その姿を見送りながら、増田さんが海斗に声のトーンを抑えて聞く。


「ほんとに美香が場内入ると思って付けた?」

「いえ、あの時、忙しさのピークでマイナス接客に向いてる子をピックアップしただけなんすよねー。ぶっちゃけミリオさん付けて延長確認しようと思ってました」

「だよなぁ、俺も華やかな感じか、アイドルっぽいのがいいのかと思ったんだけど、意外と家庭的な感じがヒットだったんだなぁ」

「席に着く前は美香さんだってぶーたれてたんですけどね。今は小走りで戻っていきましたね」

「ふっ、まぁ結果オーライならなんでもいいよ。ところでツカサは連絡取れた?」

「何回か連絡したんですけど出ないですね。メールの返事もないです。留守電にはメッセージ残しておきましたが」

「そっか。飛んだかもな」

「可能性は大きいですよね」

「もうしばらく様子見てくれな。それから海斗の付回しなかなか良かったぞ。落ち着いてできていたな」

「ありがとうございます。でも坂東さんの場内率ってやっぱりすごいですよ」

「あいつは感覚派だから付回しは上手いんだよ。俺もびっくりするようなキャストで場内とるからな」

「見てて思います。その客にそのキャストつけるんすかぁって思ってたら場内入ってたりすることが多いです」

「これからは海斗もよくよく客を観察するように心がけろよ。少しずつ付回しの機会も増やしていくからな」

「はい。実は最近、坂東さんにも聞かれます。お前だったら誰つける?って。でも僕がいうキャストを付ける割合は7割ってところですかね」

「まぁ、そのくらい合致してるんならいいんじゃないか?残りの何割かは付回しのセンスや直感でその付回しの色が出るからなぁ。パターン化されすぎた付回しはキャストもまたかぁってなるからな」


そうして今度は坂東さんのほうを二人で見る。ちょうど延長確認をしているところだったが、計算の苦手な坂東さんは汗をかきながら口を半開きにして指をおって何かを数えている。きっとこの後、延長したらいくらになるか計算しているんだろう。

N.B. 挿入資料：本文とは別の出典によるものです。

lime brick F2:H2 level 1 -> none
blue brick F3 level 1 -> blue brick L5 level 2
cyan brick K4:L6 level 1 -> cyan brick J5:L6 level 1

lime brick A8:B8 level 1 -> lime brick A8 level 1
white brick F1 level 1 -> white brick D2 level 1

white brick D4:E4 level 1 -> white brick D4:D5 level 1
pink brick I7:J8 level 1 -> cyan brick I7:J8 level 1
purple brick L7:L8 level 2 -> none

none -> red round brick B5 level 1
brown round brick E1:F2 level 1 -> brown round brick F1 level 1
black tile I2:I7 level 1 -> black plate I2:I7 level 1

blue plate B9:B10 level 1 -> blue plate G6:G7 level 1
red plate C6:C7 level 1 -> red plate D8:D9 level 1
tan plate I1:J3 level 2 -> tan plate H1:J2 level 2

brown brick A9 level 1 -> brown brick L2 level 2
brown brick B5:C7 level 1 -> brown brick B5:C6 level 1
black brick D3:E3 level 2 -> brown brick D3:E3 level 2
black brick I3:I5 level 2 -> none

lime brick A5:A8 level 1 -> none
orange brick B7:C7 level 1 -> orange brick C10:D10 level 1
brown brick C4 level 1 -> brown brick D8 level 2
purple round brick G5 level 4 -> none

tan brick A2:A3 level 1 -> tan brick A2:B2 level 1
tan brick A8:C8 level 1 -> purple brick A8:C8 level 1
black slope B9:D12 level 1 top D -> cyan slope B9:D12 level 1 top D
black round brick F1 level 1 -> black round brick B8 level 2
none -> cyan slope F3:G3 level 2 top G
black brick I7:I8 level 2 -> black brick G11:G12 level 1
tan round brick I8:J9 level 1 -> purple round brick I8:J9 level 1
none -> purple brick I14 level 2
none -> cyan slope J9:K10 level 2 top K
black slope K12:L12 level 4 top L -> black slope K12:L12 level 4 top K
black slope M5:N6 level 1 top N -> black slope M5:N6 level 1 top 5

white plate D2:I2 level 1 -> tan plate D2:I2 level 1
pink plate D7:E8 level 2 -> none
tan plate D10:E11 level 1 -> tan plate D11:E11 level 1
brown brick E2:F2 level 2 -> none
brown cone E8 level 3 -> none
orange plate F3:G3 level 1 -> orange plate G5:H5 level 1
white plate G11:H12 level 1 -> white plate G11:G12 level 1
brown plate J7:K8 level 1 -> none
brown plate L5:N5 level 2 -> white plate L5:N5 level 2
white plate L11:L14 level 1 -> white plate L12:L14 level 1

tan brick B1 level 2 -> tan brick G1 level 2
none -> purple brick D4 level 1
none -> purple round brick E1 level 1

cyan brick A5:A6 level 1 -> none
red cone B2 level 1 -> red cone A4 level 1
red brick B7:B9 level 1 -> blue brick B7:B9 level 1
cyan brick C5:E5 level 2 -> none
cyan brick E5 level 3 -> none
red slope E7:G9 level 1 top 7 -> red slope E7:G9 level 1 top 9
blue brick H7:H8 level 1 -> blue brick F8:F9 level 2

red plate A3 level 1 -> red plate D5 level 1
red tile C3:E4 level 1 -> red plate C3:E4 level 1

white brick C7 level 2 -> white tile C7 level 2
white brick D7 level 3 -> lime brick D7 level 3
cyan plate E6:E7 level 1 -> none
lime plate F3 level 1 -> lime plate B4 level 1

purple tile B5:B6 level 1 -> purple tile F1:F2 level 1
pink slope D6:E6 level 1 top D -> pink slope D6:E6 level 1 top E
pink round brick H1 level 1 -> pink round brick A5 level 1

その姿からは、相良という男と対峙していたときのあの雰囲気がまったく感じられなかった。


「坂東さんって不思議ですね。普段はあんなに優しそうで、キャストにはおとぼけキャラで通ってるのに」

「まぁ、あいつも色々あったからなぁ」

「まぁ、あのガタイは只者じゃないですよね」

「その話は追々な。今はまだ営業中だ。このまま場内率をキープしてラストまでがんばってくれ」

「はい、あ、そろそろ、7番テーブル女の子変えてきます」

「よろしく!」



そして海斗が始めて丸一日付回しを担当したその日は可もなく不可もなく、通常通りの平日の売り上げで終わった。